Holographic modeling of nuclear matter and neutron stars

TL;DR

This paper reviews holographic models for cold nuclear matter and neutron stars, focusing on the V-QCD framework, and explores their implications for neutron star properties and gravitational wave signals.

Contribution

It introduces a hybrid approach combining effective field theory and holographic V-QCD models to study dense nuclear matter and neutron star mergers.

Findings

Hybrid equations of state can be constructed for dense matter.

Constraints on nuclear to quark matter transition are identified.
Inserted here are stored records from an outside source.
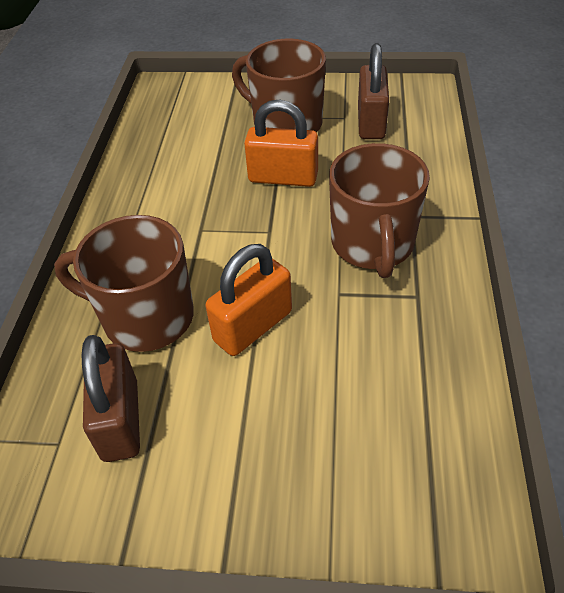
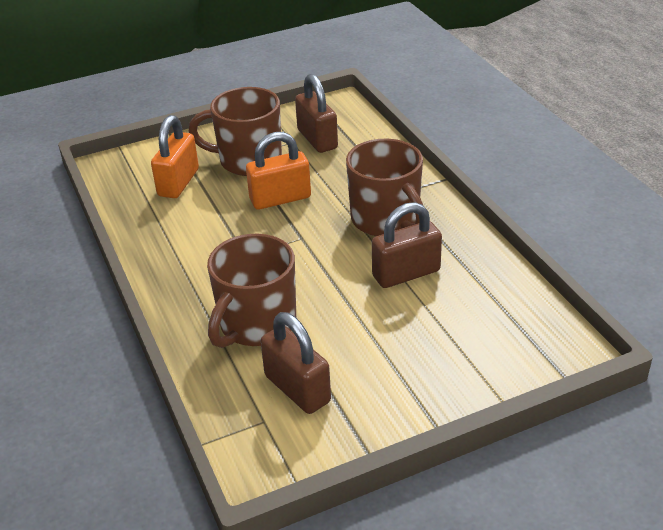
camera: 30 degrees left, 10 degrees down
(145, 317) = (256, 324): brown mug -> brown mug turned 45 degrees counterclockwise
(253, 326) = (343, 299): orange padlock -> orange padlock (178, 183)
(345, 323) = (406, 274): none -> brown padlock

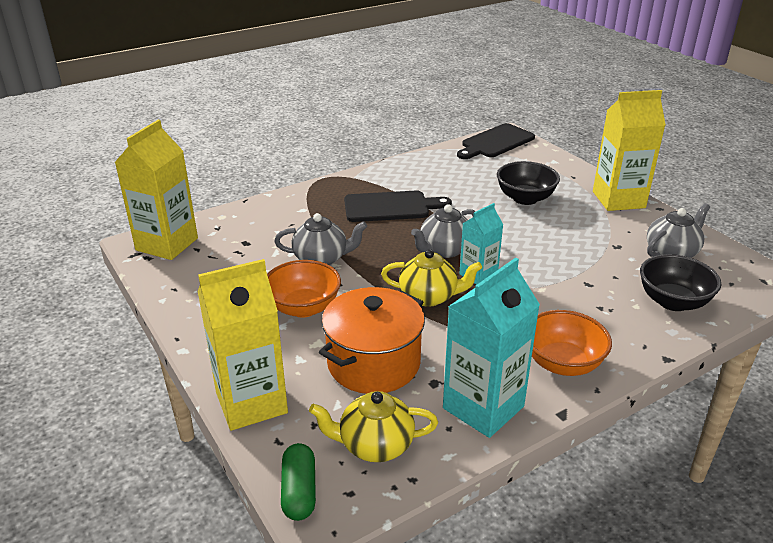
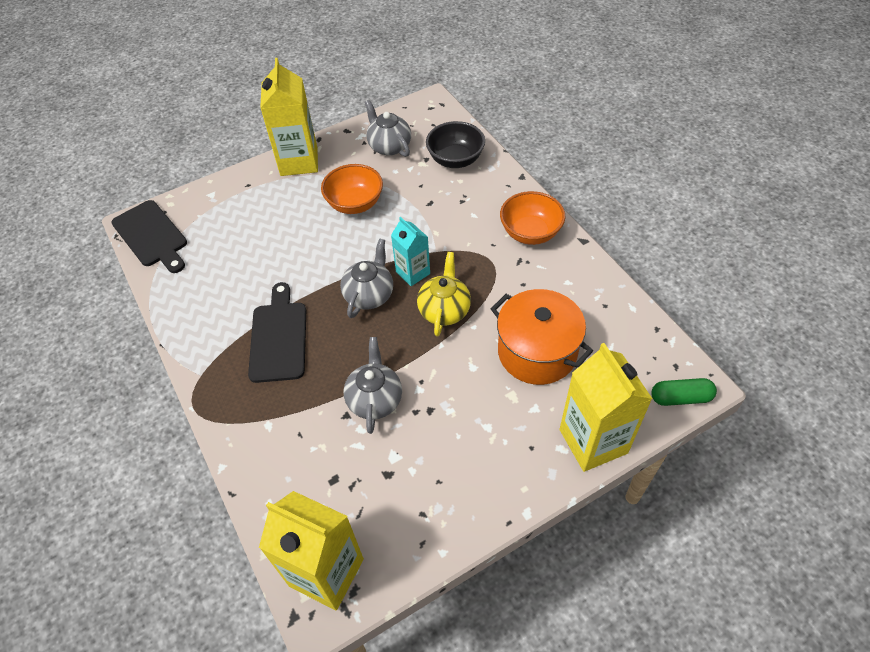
camera: 85 degrees left, 20 degrees up
(303, 308) = (459, 410): orange bowl -> orange bowl (355, 204)
(375, 445) = (628, 351): yellow teapot -> none
(444, 250) = (369, 295): grey teapot -> grey teapot turned 120 degrees counterclockwise
(483, 407) = (582, 283): turquoise carton -> none
(525, 198) = (283, 225): black bowl -> none

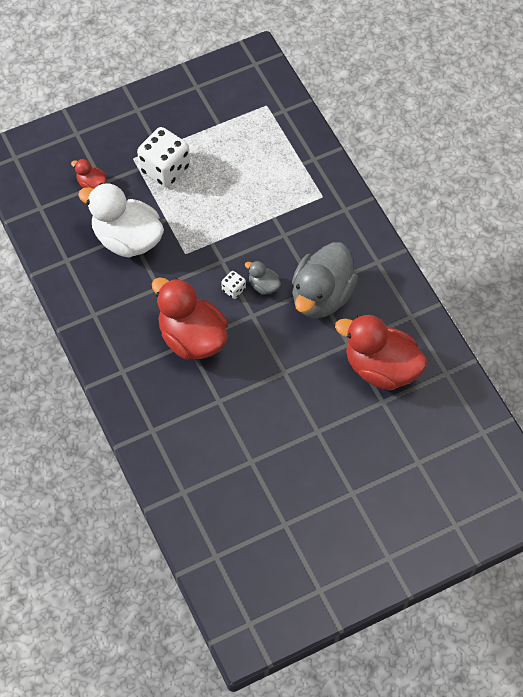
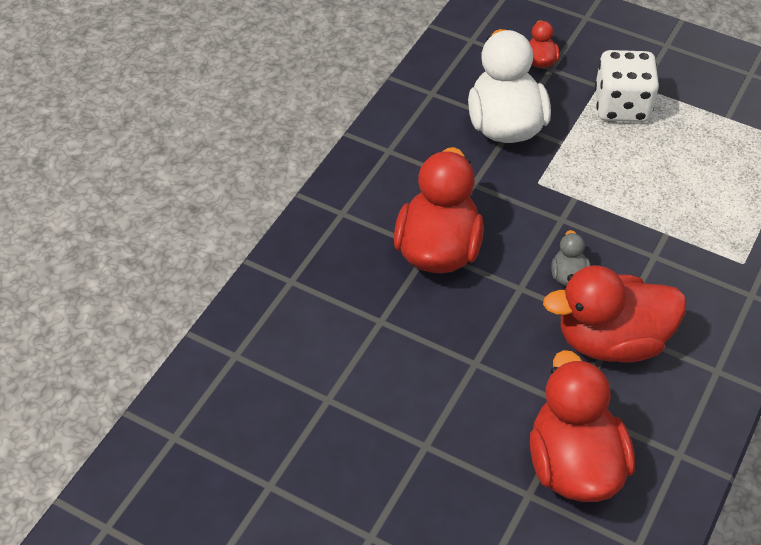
camera: 55 degrees right, 10 degrees down
(233, 289) = (536, 251): white dice -> none
(321, 296) = (611, 341): grey duck -> red duck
Predictions for gravitational wave spectra from neutron star mergers.

Abstract

I review holographic models for (dense and cold) nuclear matter, neutron stars, and their mergers. I start by a brief general discussion on current knowledge of cold QCD matter and neutron stars, and go on discussing various approaches to model cold nuclear and quark matter by using gauge/gravity duality, pointing out their strengths and weaknesses. Then I focus on recent results for a complex bottom-up holographic framework (V-QCD), which also takes input from lattice QCD results, effective field theory, and perturbative QCD. Dense nuclear matter is modeled in V-QCD through a homogeneous non-Abelian bulk gauge field. Feasible "hybrid" equations of state for cold nuclear (and quark) matter can be constructed by using traditional methods (e.g., effective field theory) at low densities and the holographic V-QCD model at higher densities. I discuss the constraints from this approach to the properties of the nuclear to quark matter transition as well as to properties of neutron stars. Using such hybrid equations of state as an input for numerical simulations of neutron star mergers, I also derive predictions for the spectrum of produced gravitational waves.